Daniel Blazek: Diese Entscheidung ist ein starkes Signal an andere Kommunen, dass sie eigene Steuern auf Einwegverpackungen einführen können. Das bedeutet für Unternehmen, insbesondere für Schnellrestaurants, Bäckereien, Imbisse oder Cafés, dass sie mit steigenden Kosten rechnen müssen. Die Verpackungssteuer verteuert den Einsatz von Einwegverpackungen – das ist ja auch ihr Ziel. Wer weiterhin auf solche Materialien setzt, muss tiefer in die Tasche greifen.
Gastronomen haben nun zwei Möglichkeiten: Sie können die Steuer auf ihre Kunden umlegen, also die Preise erhöhen, oder sie suchen nach Alternativen wie Mehrwegsystemen. Letzteres ist natürlich mit Investitionen und organisatorischem Aufwand verbunden. Besonders kleinere Betriebe stehen damit vor einer Herausforderung.
„Eine finanzielle Belastung, aber kein Berufsverbot“
Frage: Kritiker der Steuer sagen, sie sei eine unzumutbare Belastung für Betriebe. Ist das Urteil aus wirtschaftlicher Sicht problematisch?
Blazek: Das Bundesverfassungsgericht hat sich genau mit dieser Frage beschäftigt. Entscheidend war dabei, ob die Steuer so hoch ist, dass sie Unternehmen faktisch aus dem Markt drängt.
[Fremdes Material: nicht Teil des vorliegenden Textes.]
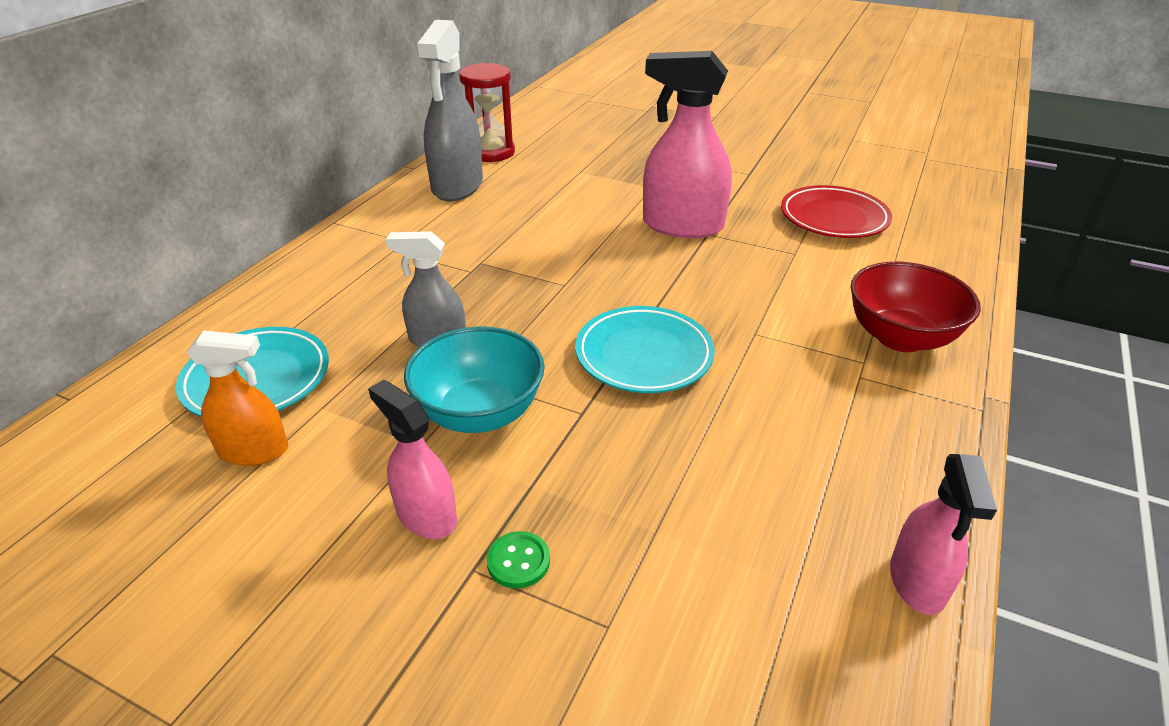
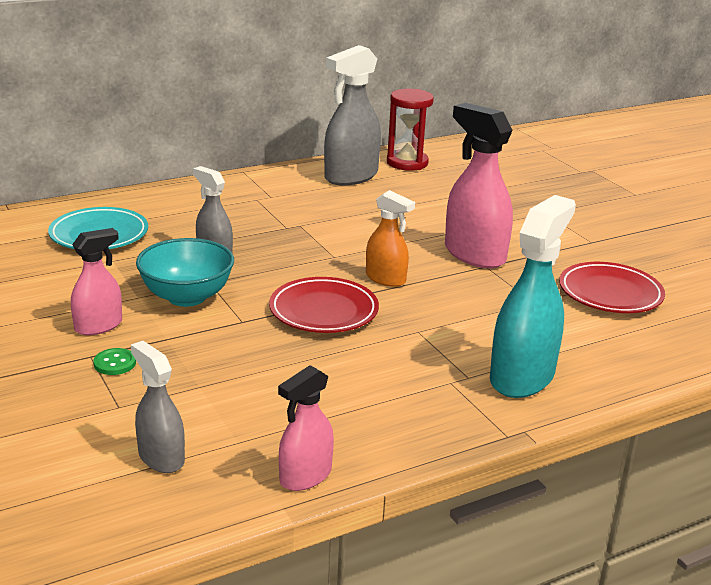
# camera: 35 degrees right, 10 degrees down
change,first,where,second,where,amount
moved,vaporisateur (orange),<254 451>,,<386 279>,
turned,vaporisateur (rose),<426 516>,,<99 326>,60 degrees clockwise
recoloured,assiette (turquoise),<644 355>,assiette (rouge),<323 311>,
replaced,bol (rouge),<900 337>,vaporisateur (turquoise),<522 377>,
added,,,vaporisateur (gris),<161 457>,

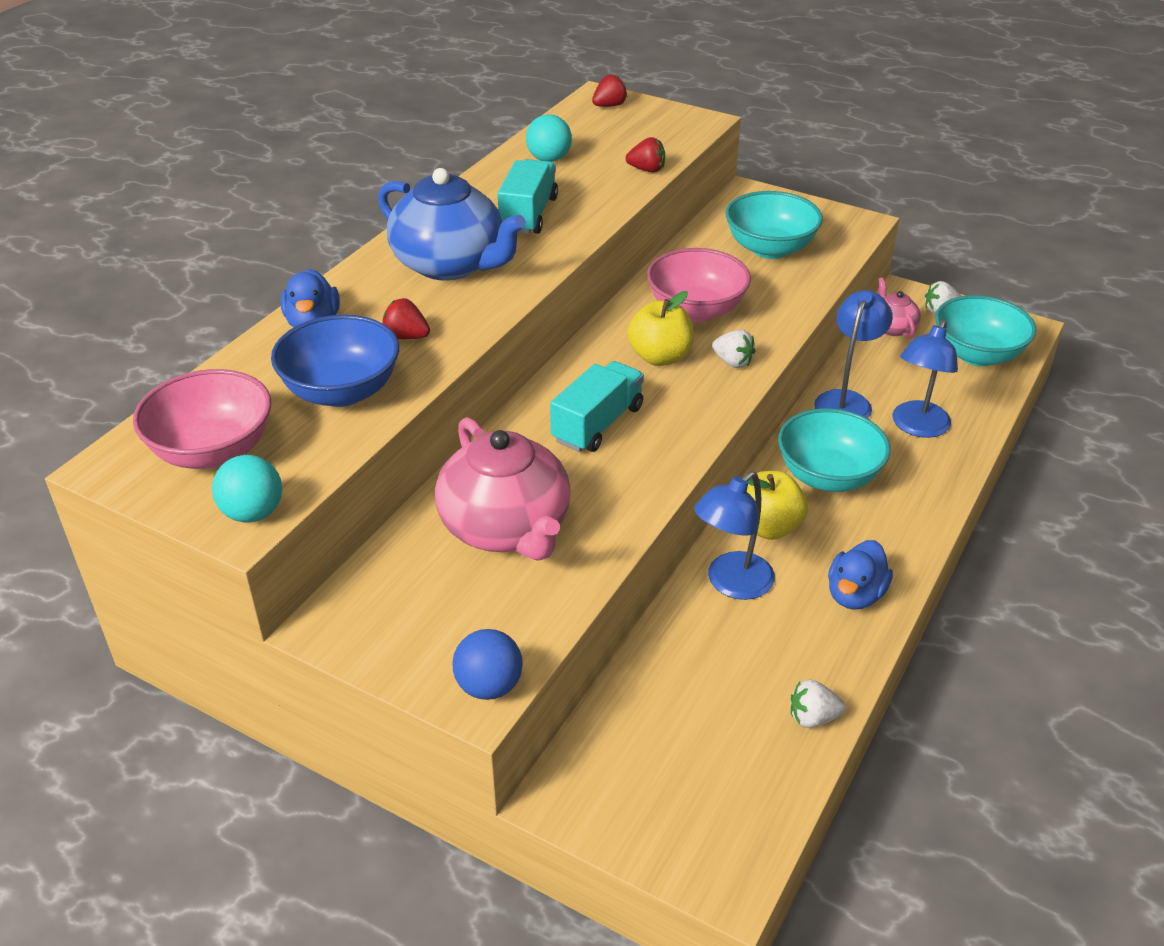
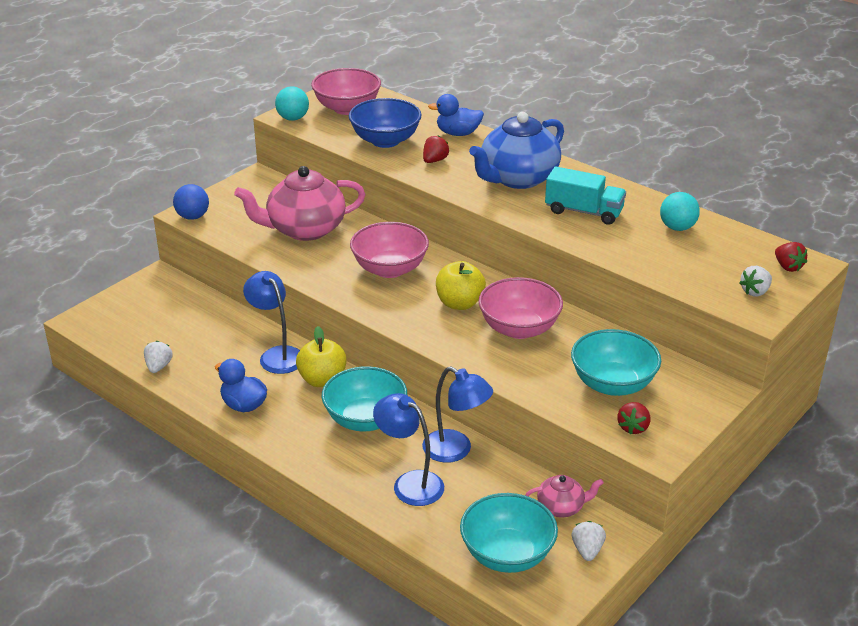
# camera: 100 degrees right, 5 degrees down
change,first,where,second,where,amount
replaced,camion (turquoise),<597 424>,bol (rose),<390 269>,
moved,fraise (rouge),<647 170>,,<633 427>,
moved,fraise (blanc),<732 362>,,<755 292>,

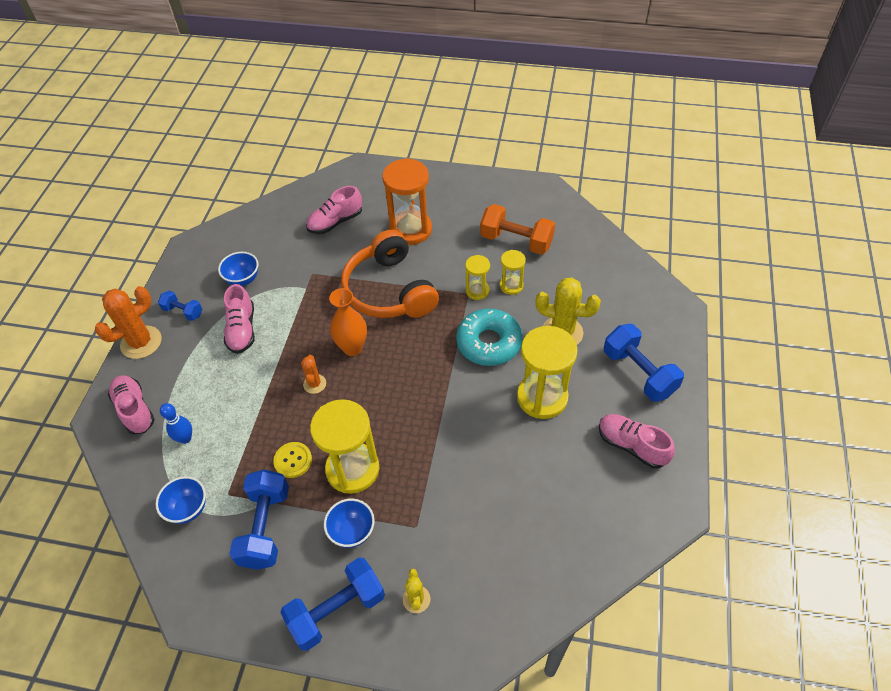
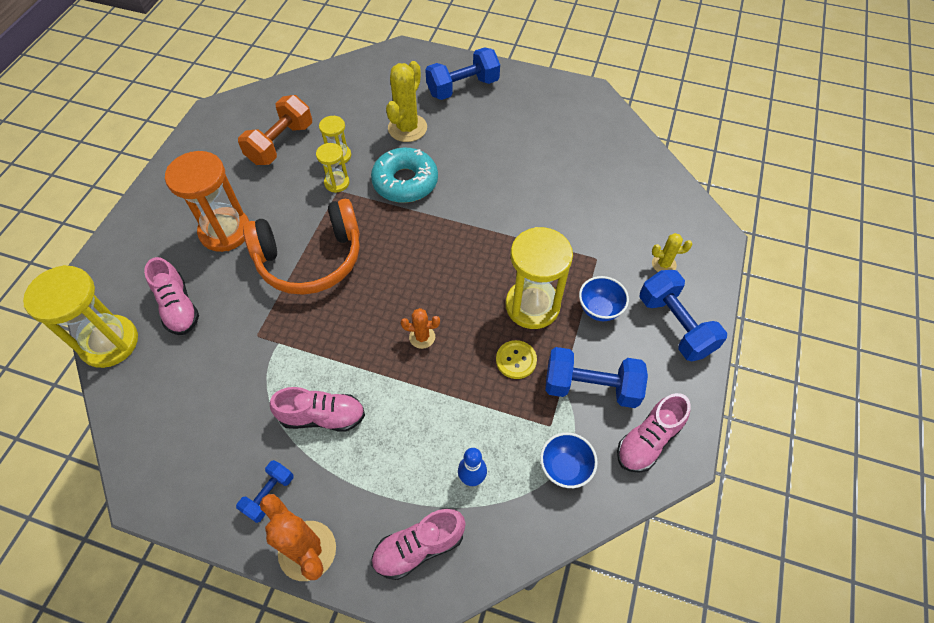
# camera: 85 degrees left, 5 degrees up
change,first,where,second,where,amount
removed,bol (bleu),<243 279>,,,
removed,vase (orange),<352 348>,,,
moved,sablier (jaune),<542 397>,,<109 343>,
moved,chaussure (rose),<631 446>,,<648 440>,

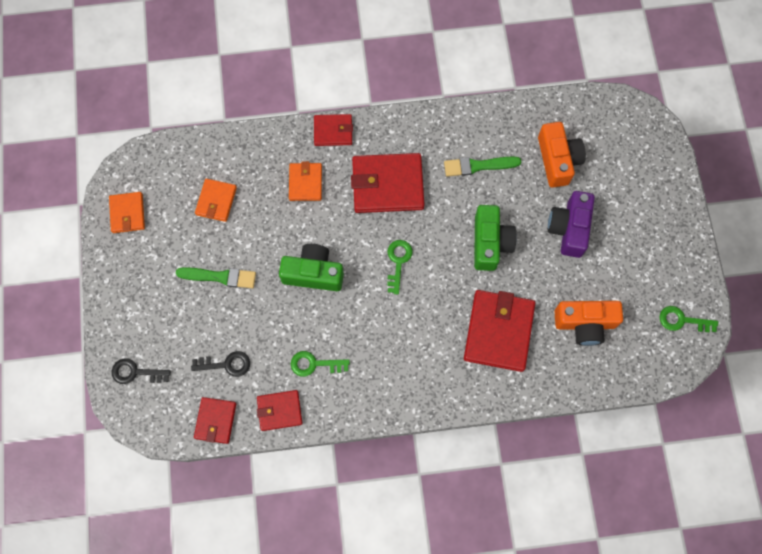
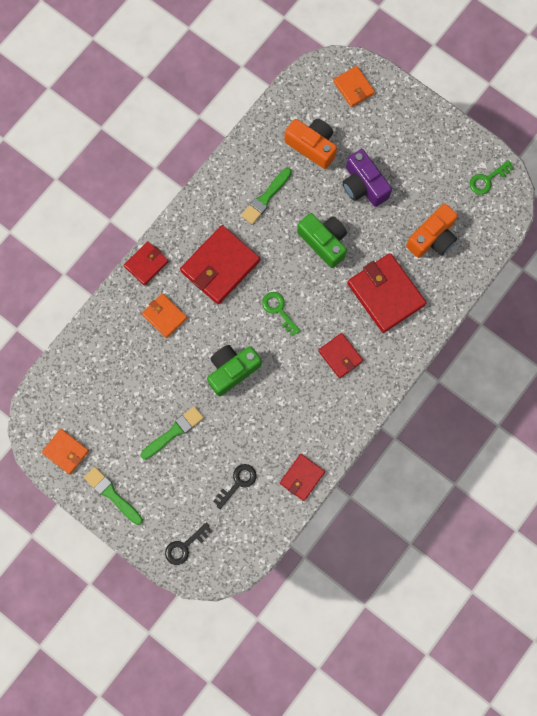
# camera: 45 degrees left, 5 degrees up
change,first,where,second,where,amount
moved,portefeuille (rouge),<215 421>,,<340 356>,
moved,portefeuille (orange),<216 201>,,<353 88>,
removed,clé (vert),<314 364>,,,
added,,,pinceau (vert),<112 494>,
Denn das wäre ein Verstoß gegen die Berufsfreiheit nach Artikel 12 des Grundgesetzes.
Die Richter kamen jedoch zu dem Schluss, dass die Steuer keine unzumutbare wirtschaftliche Belastung darstellt. Sie argumentieren, dass Betriebe Möglichkeiten haben, sich anzupassen – sei es durch eine Preisanpassung oder durch die Einführung von Mehrwegverpackungen. Eine reine Unannehmlichkeit oder eine Gewinnminderung sind rechtlich gesehen noch keine ausreichenden Gründe, eine Steuer zu kippen.
Natürlich kann die Steuer besonders für Betriebe mit niedrigen Margen spürbar sein. Aber eine existenzgefährdende Belastung konnte das Gericht nicht erkennen.
„Kein Konflikt mit Bundesrecht“
Frage: Eine der zentralen Argumente gegen die Steuer war, dass sie mit den bundesweiten Abfallgesetzen kollidiert. Wie hat das Gericht diesen Punkt bewertet?
Blazek: Das war tatsächlich ein entscheidender Punkt in der juristischen Debatte. In einem früheren Urteil hatte das Bundesverfassungsgericht eine ähnliche Steuer in Kassel für verfassungswidrig erklärt, weil sie mit dem bundesweiten Abfallrecht kollidierte.
Aber die Situation hat sich inzwischen geändert: Das Bundesrecht sieht mittlerweile selbst steuerliche Anreize zur Müllvermeidung vor. Die Verpackungssteuer der Stadt Tübingen verfolgt genau dieses Ziel. Das Gericht stellte klar, dass eine Kommune nicht gegen Bundesrecht verstößt, wenn sie eine eigene Steuer einführt, die mit den bundesweiten Umweltzielen übereinstimmt.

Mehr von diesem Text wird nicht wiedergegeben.